Dementia signage is, by necessity, different to regular wayfinding signage due to the different way a person with dementia perceives visual cues. Dementia signage is therefore commonplace now in dementia environments: care homes, hospitals, day centres etc, but its value is not limited to these specialist environments and if we are to be more inclusive as a society we need to see dementia signage in a far greater range of public spaces.
Every public space can, and should, take steps to be dementia friendly and signage is a great place to start. GP surgeries, community centres, dental clinics etc are obvious places to start but what about shopping centres, railway stations, museums and town centres? Even pubs, bingo halls and cafes should be included (because people with dementia still want to be able to go out and have a social life like anyone else).
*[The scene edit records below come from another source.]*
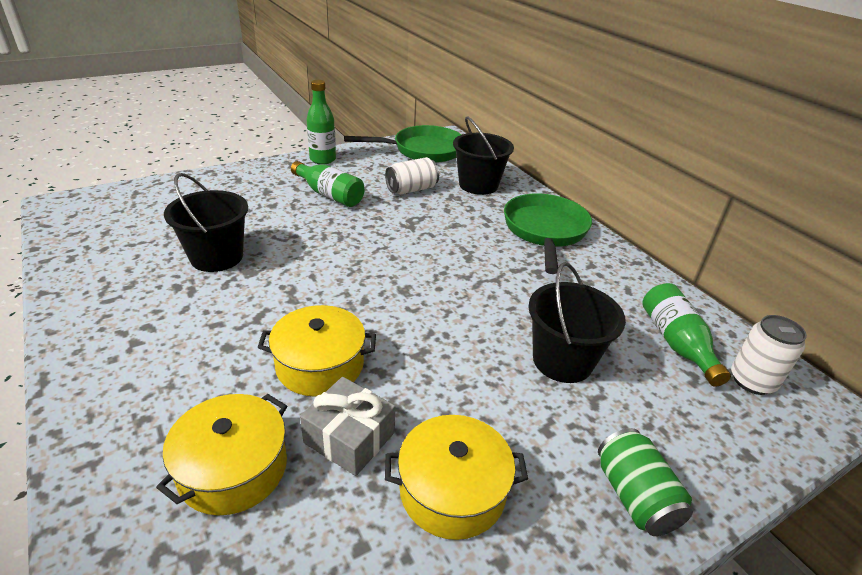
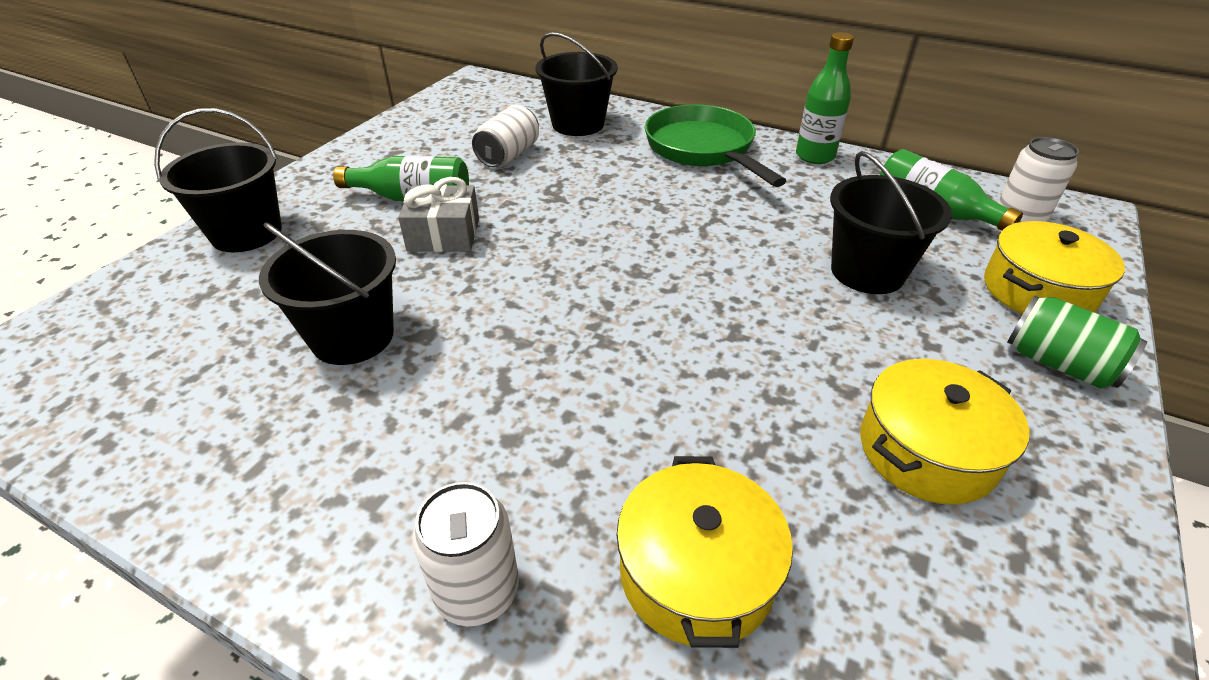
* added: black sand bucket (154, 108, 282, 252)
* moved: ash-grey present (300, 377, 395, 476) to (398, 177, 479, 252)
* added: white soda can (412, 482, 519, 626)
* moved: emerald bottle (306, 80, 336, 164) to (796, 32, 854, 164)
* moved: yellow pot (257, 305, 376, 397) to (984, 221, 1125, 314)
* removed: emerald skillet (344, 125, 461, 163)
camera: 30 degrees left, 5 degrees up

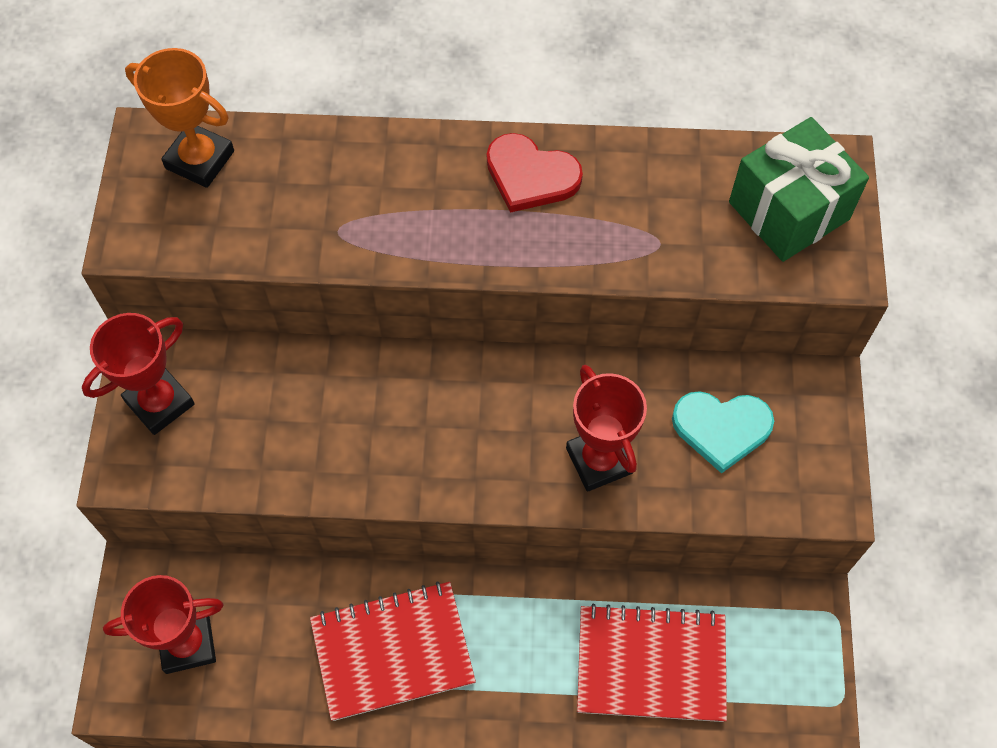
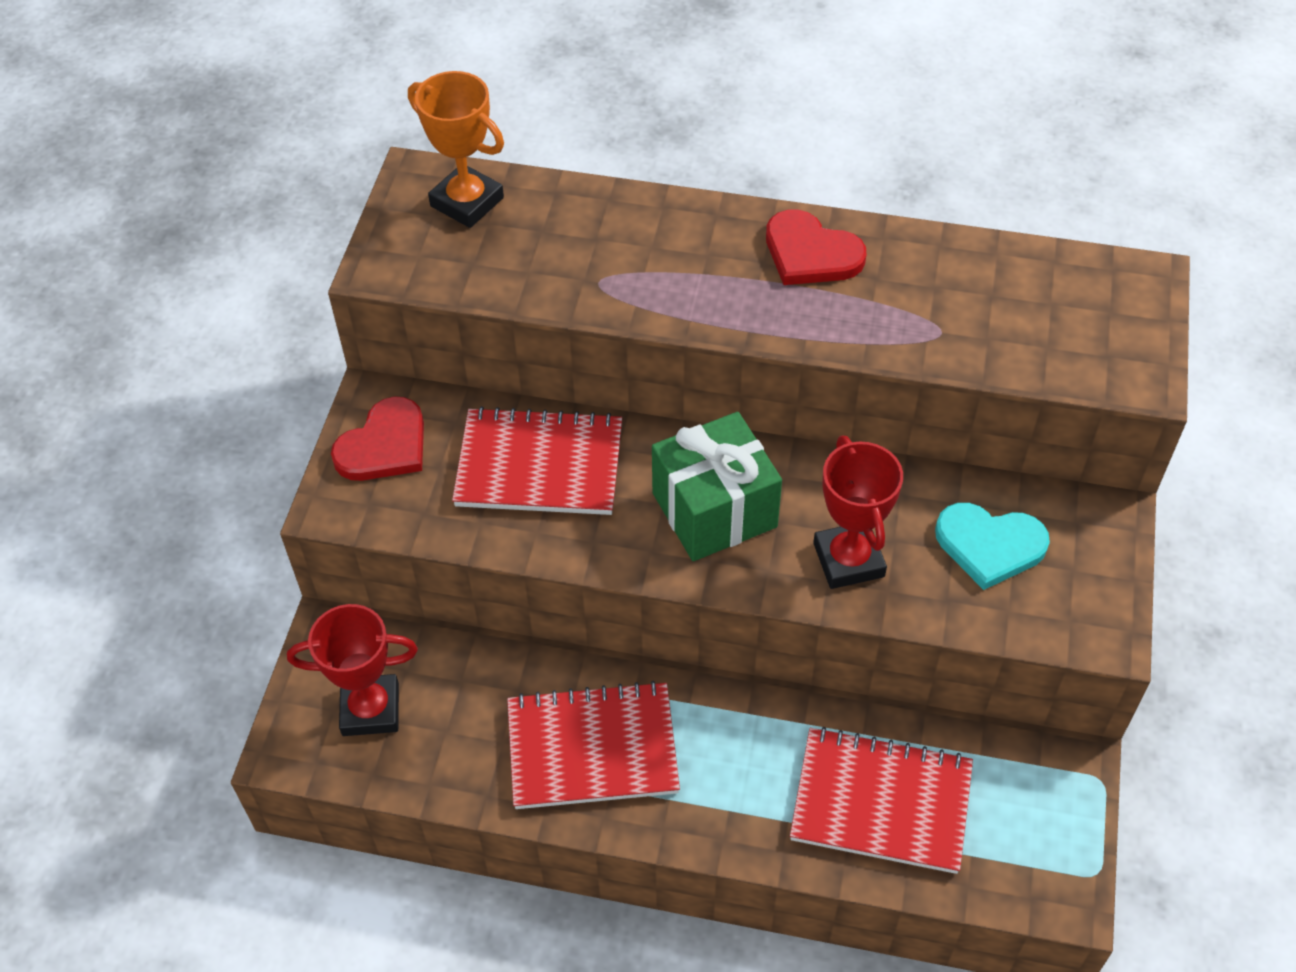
* replaced: red award cup (82, 313, 195, 435) to red heart shape (331, 396, 424, 481)
* added: red notebook (452, 406, 622, 515)
* moved: emerald present (729, 117, 869, 262) to (652, 412, 782, 561)
camera: 10 degrees right, 10 degrees down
Dementia signage could make these spaces much more accessible for people with the condition.
One of the reasons that less ‘obvious’ spaces have been slow to implement dementia signage lies in the design of some of the signage on the market. Much of what has been available is seen as garish and somewhat child-like and perhaps not the kind of signage that designers and architects like to specify.
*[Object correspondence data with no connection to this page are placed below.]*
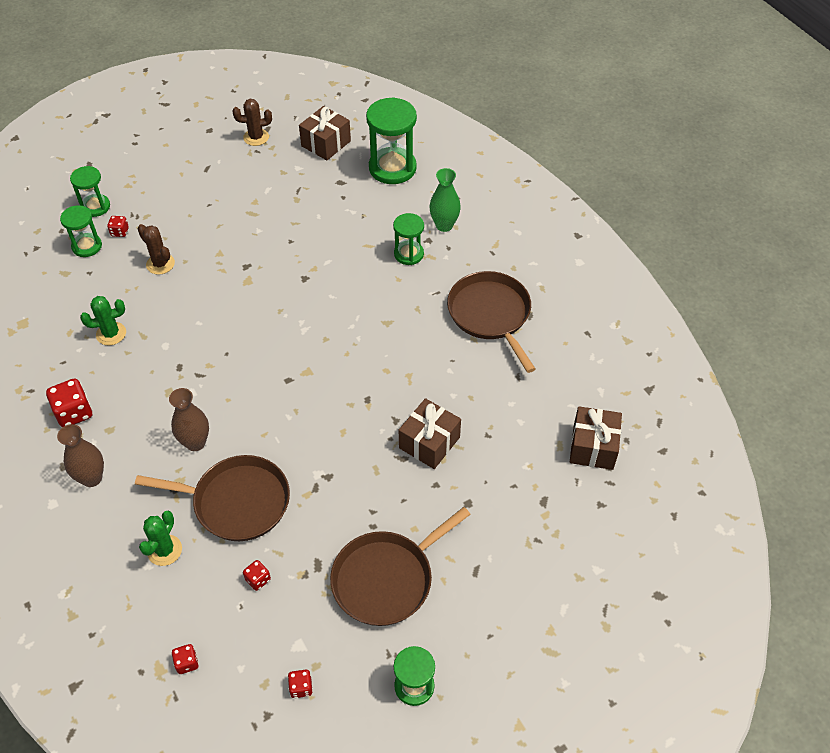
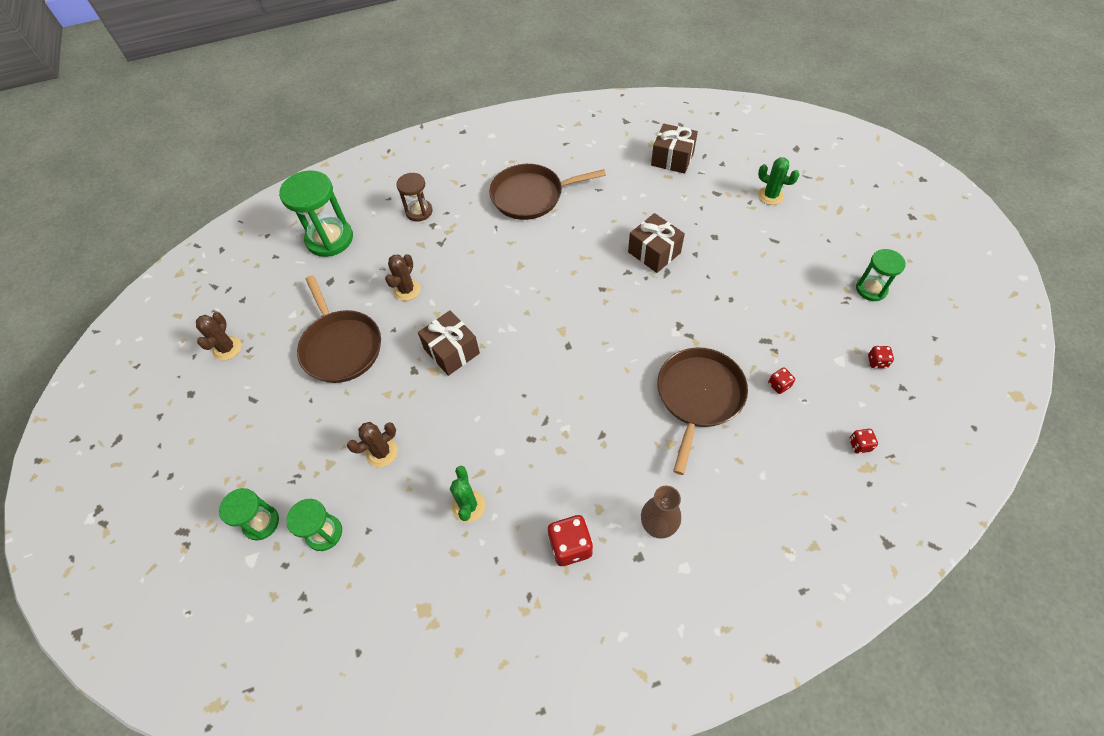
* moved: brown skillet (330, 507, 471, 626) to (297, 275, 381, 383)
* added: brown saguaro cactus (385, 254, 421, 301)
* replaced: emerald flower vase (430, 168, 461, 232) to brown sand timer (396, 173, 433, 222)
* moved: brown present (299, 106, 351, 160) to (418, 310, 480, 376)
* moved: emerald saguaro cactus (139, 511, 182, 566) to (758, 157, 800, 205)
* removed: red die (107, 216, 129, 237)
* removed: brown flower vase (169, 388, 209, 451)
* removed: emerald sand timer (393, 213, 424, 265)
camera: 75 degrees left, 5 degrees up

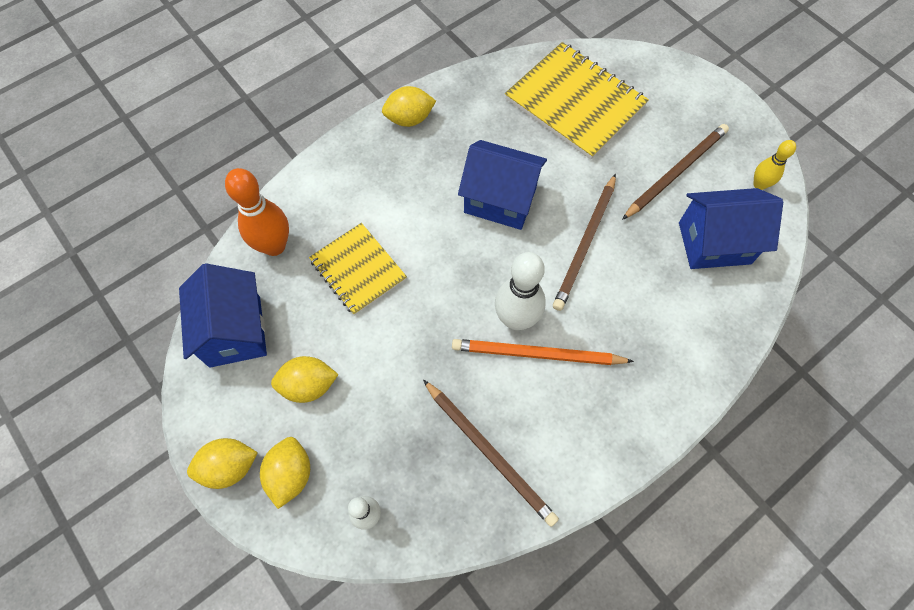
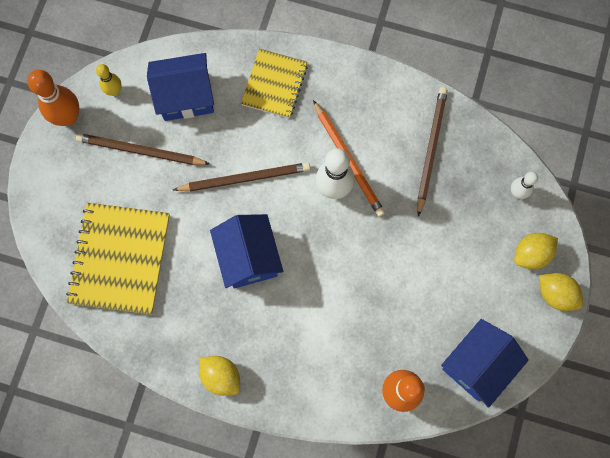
* added: bright orange skittle (27, 70, 79, 126)
* turned: royal blue toy house (679, 188, 783, 269) = (147, 53, 214, 121) 60 degrees counterclockwise
* moved: yellow notebook (309, 223, 407, 315) to (241, 49, 308, 118)
* removed: yellow toy lemon (271, 356, 339, 403)
camera: 125 degrees left, 10 degrees up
However, it doesn’t have to be like that. Effective wayfinding for people with dementia and aesthetic design do not have to be mutually exclusive, in fact the cartoon-like, brash images usually associated with dementia signage are often counter-productive because they’re not representative of what people expect to see in that space.
Good dementia signage is also good signage, so in many spaces it can be all things to all people and because it can also be aesthetically pleasing it can fit perfectly into any design scheme.
It’s important that people live well with dementia and making public spaces more accessible can make a great contribution to this.